Details. At the end of the calendar year—after obvious failures with the “sanitary zone” in Sumy and Kharkiv regions and the Ukrainian Armed Forces' breakthrough in Donbas—the Russian command decided to return to an idea seemingly abandoned long ago. This was the plan from the first winter of the war to cause a complete blackout and simultaneous freeze of Ukraine by constant attacks on the country's energy infrastructure.

During the winter of 2026, the Russian Aerospace Forces carried out at least 14 massive airstrikes on Ukrainian energy facilities, not counting hundreds of individual attacks. The aim was to keep constant pressure on the enemy, overload air defense systems, and simultaneously destroy all power generation along with the power grid. On January 16, 2026—the exact midpoint of winter—Energy Minister Denys Shmyhal admitted that Ukraine no longer had a single undamaged power plant.

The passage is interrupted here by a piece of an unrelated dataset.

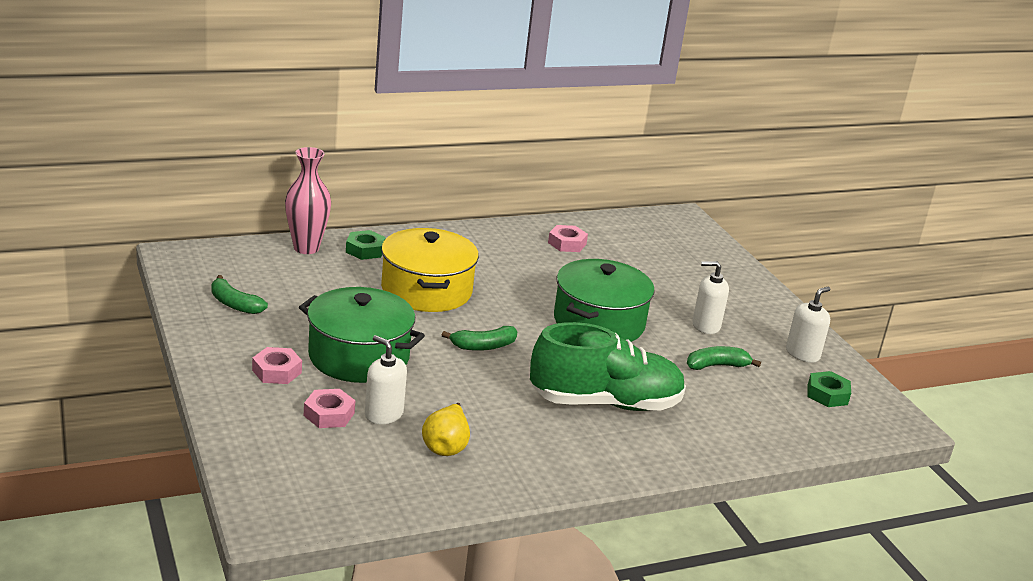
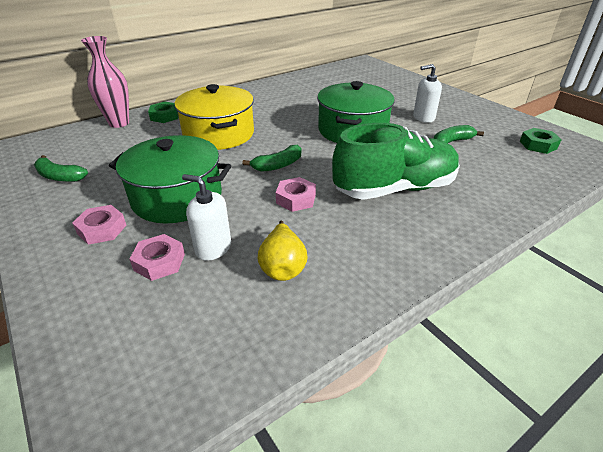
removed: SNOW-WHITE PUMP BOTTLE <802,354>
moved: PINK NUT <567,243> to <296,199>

By February, the situation resembled a monstrous social-anthropological experiment. Against a backdrop of sustained frosts of —20 to —25°C, the Russian army methodically knocked out Ukrainian CHP and HPP plants. Most residents were left to solve the problem of physical survival in conditions where heat and light appeared in homes only sporadically for several days. Every night, new “Zircons,” “Kinzhals,” and “Iskanders” flew over the cities.

Nevertheless, the tactical successes of Russian troops in this “campaign” did not translate into a military-political victory. Ukrainian energy workers, through heroic efforts, prevented a total blackout and the collapse of Ukraine's energy system. Nor did the will of the rear break—Kyiv did not agree to “peace” on the enemy's terms.

Alternative Russian version. It would have been pointless for Moscow to try to hide the attacks on Ukrainian energy infrastructure—given their unprecedented scale. So Vladimir Putin, his press secretary Dmitry Peskov, and other Kremlin officials usually admitted the fact of missile and drone strikes, but dryly described them as purely military actions in response to Ukrainian drone strikes on Russian rear facilities.

Propagandists, as before in such situations, were allowed much more. The pro-war frenzy reached its peak in February, when some speakers openly declared that “Ukraine is heading to hell” and “Trump's negotiating Jews are no obstacle to the destruction of energy infrastructure”. But by March, paid propagandists had forgotten their recent predictions, and independent pro-war bloggers stated that Russia had effectively lost. It suddenly turned out that the situation with heat and light in the occupied territories and in Russia's Belgorod was hardly any better.

The Kremlin could not even construct a successful propaganda image along the lines of: “Ukraine was abandoned by its allies, capitulation is inevitable.” In fact, at the height of the winter bombings, the EU allocated an additional €50 million to meet urgent energy needs. Finally, at the end of March, the authors of the pro-war channel “RIA Katyusha” openly asked: “Why, after many months of widely publicized strikes on the enemy's energy infrastructure, does it still exist and show no obvious signs of disappearing?”